Jeffrey Sohl (University of New Hampshire)
Center for Venture Research
Angel investors provide an important source of funding for fledgling businesses. Backing from these typically wealthy individuals, who tend to invest more in early-stage startups than conventional venture capital firms and who hardly ever take on management roles at the companies they fund, led to the creation of more than 250,000 jobs, or roughly 4 percent of all new jobs, in the U.S. in 2009, according to this paper. And although angel investors tightened their belts in 2009 — the total amount they disbursed last year fell to US$17.6 billion, an 8 percent decrease from 2008 — the number of projects they backed rose by 3.1 percent. This suggests that the angels’ coffers were lighter, no doubt thanks to the recession, and that they attempted to limit their risk by investing fewer dollars per deal; indeed, the author reports that investment size declined by about 11 percent.

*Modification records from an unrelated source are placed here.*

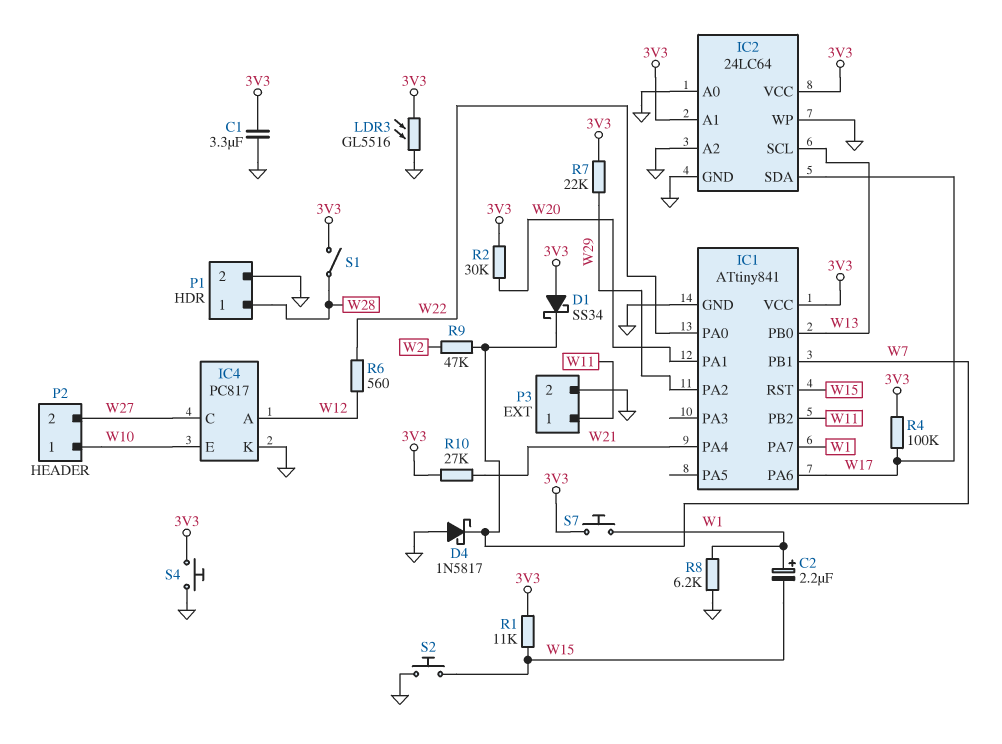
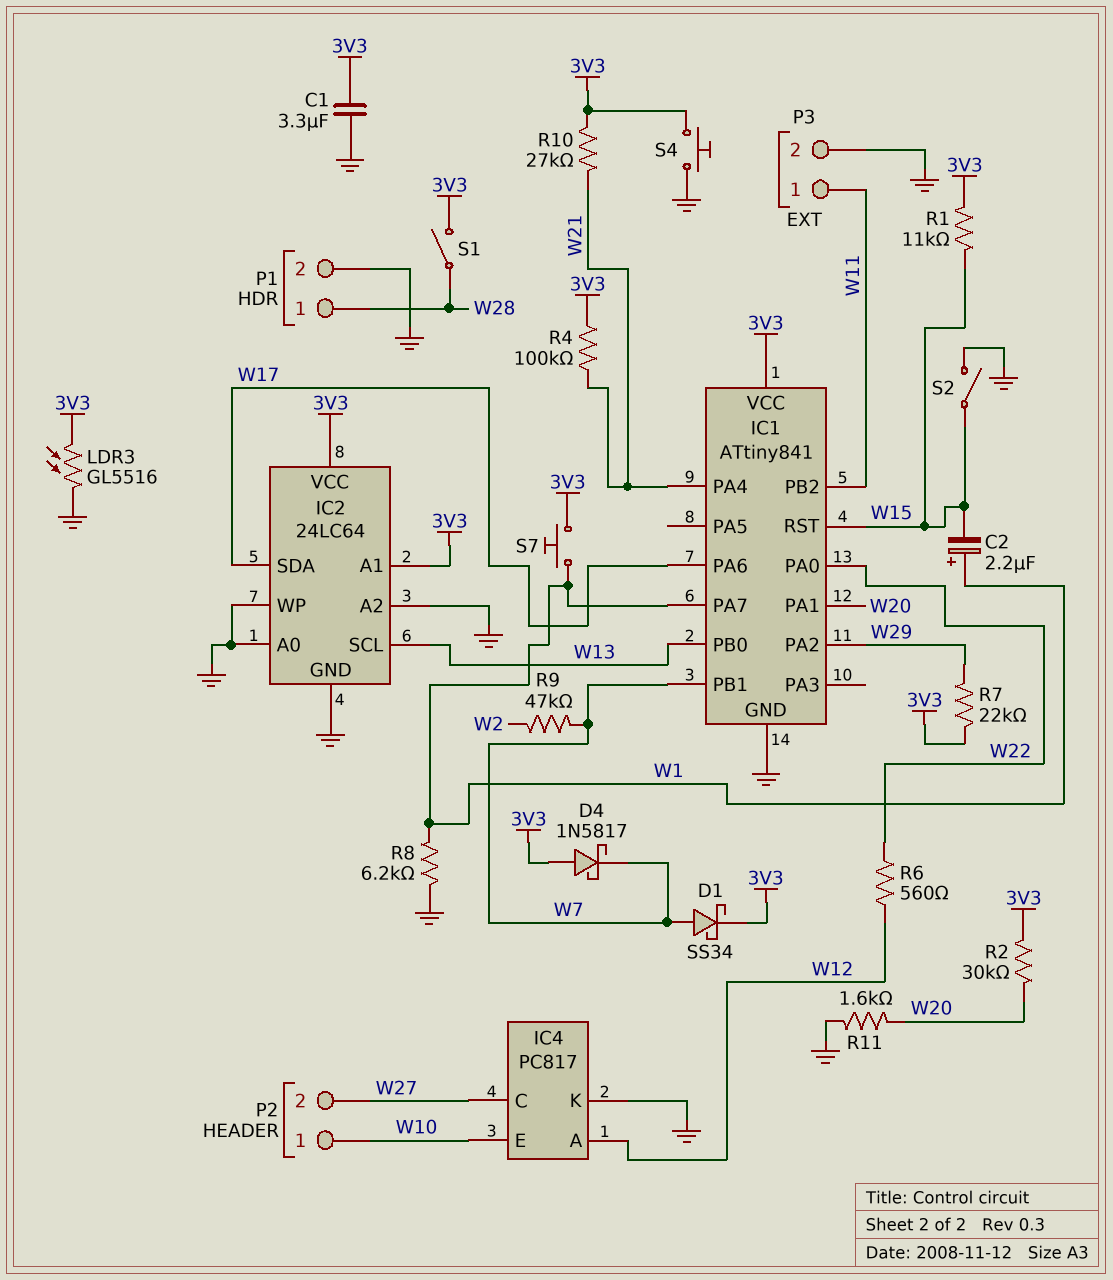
D1: schottky SS34 (A 3V3, K W7) -> schottky SS34 (A W7, K 3V3)
D4: schottky 1N5817 (A GND, K W7) -> schottky 1N5817 (A 3V3, K W7)
R4: 100k (3V3, W17) -> 100k (3V3, W21)
R11: none -> 1.6k (GND, W20)
S2: button (GND, W15) -> switch (GND, W15)

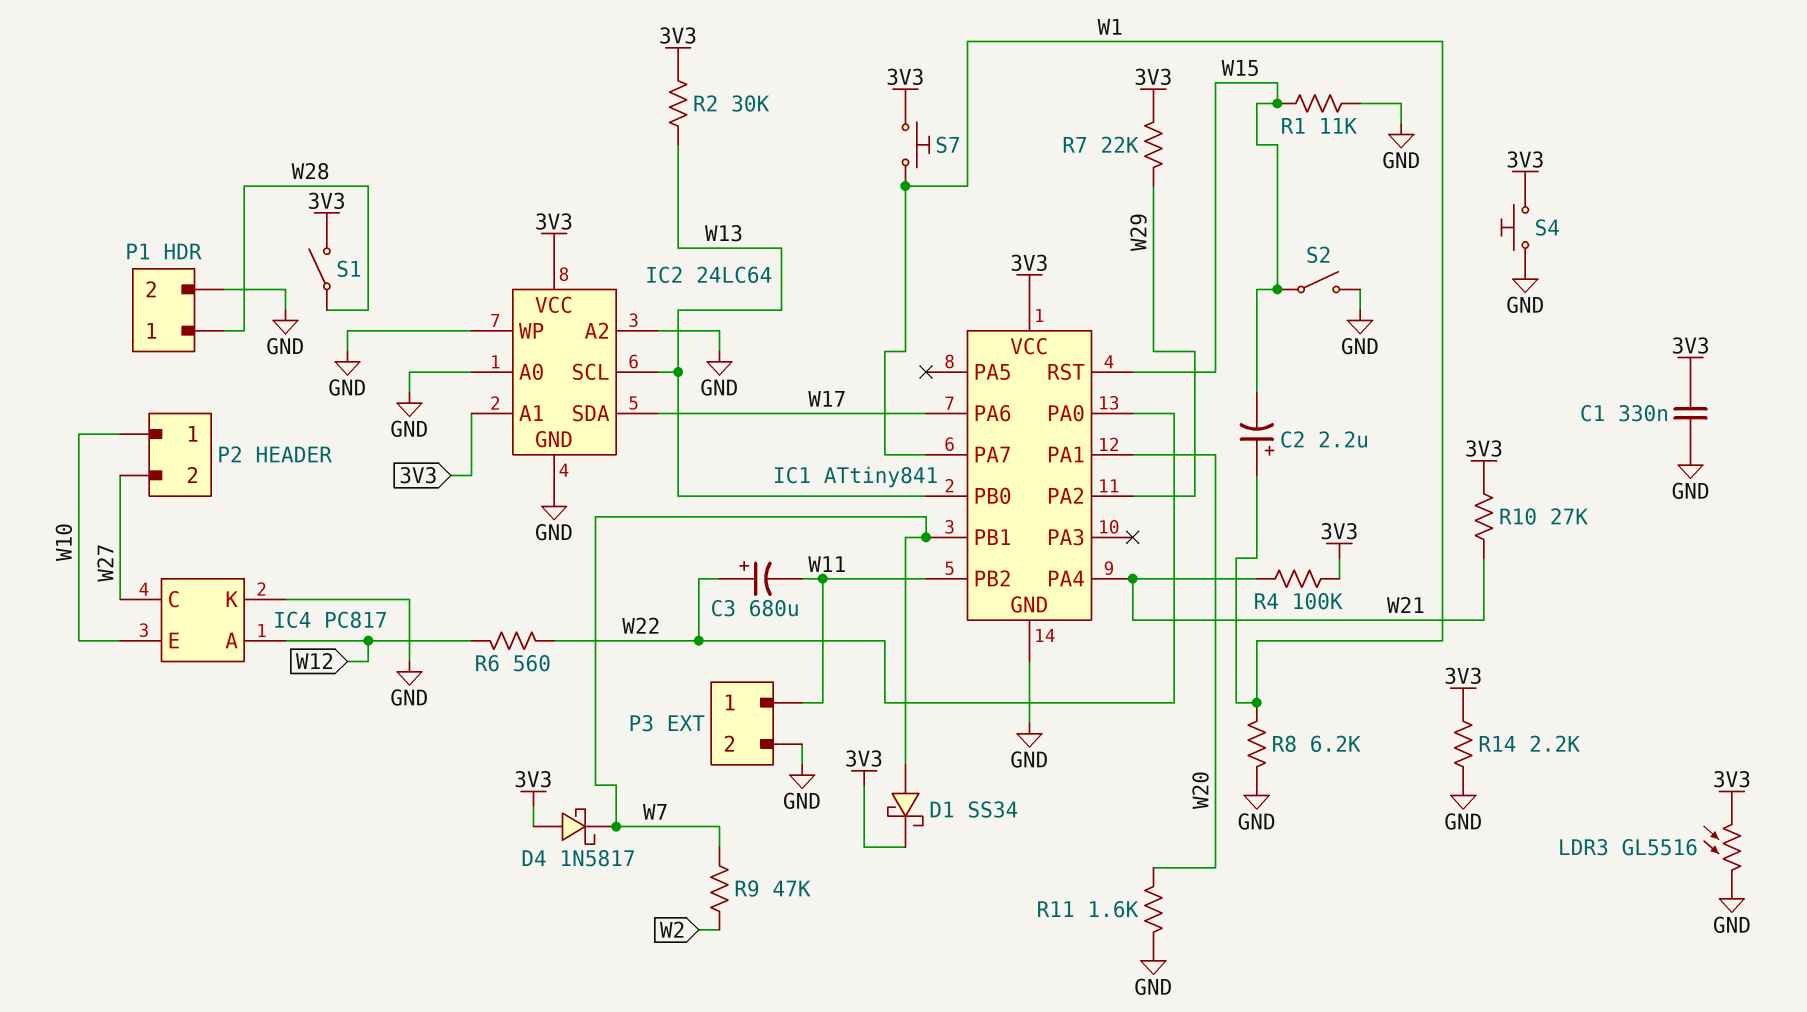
C1: 3.3uF (3V3, GND) -> 330nF (3V3, GND)
C3: none -> 680uF (plus W22, minus W11)
R1: 11k (3V3, W15) -> 11k (GND, W15)
R2: 30k (3V3, W20) -> 30k (3V3, W13)
R14: none -> 2.2k (3V3, GND)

Overall in 2009, nearly 260,000 angels invested in 57,225 ventures in the U.S., the same number of angels as the prior year. Software firms enjoyed 19 percent of investments; health-care and industrial/energy startups attracted the second-largest percentage of funds, at 17 percent each. However, the angels’ investment strategies reflected a cautious approach. They were less willing than previously to back early-stage investments — companies with an unproven business plan or model — and instead allotted the majority of their investments to businesses that had raised initial funds and were looking for additional capital to expand existing activities. Venture capitalists mirrored this approach last year, focusing their investments on concerns with established customers and revenue.
Angel investors are still actively investing in firms, but are reducing their risk by focusing more on established businesses than unproven startups.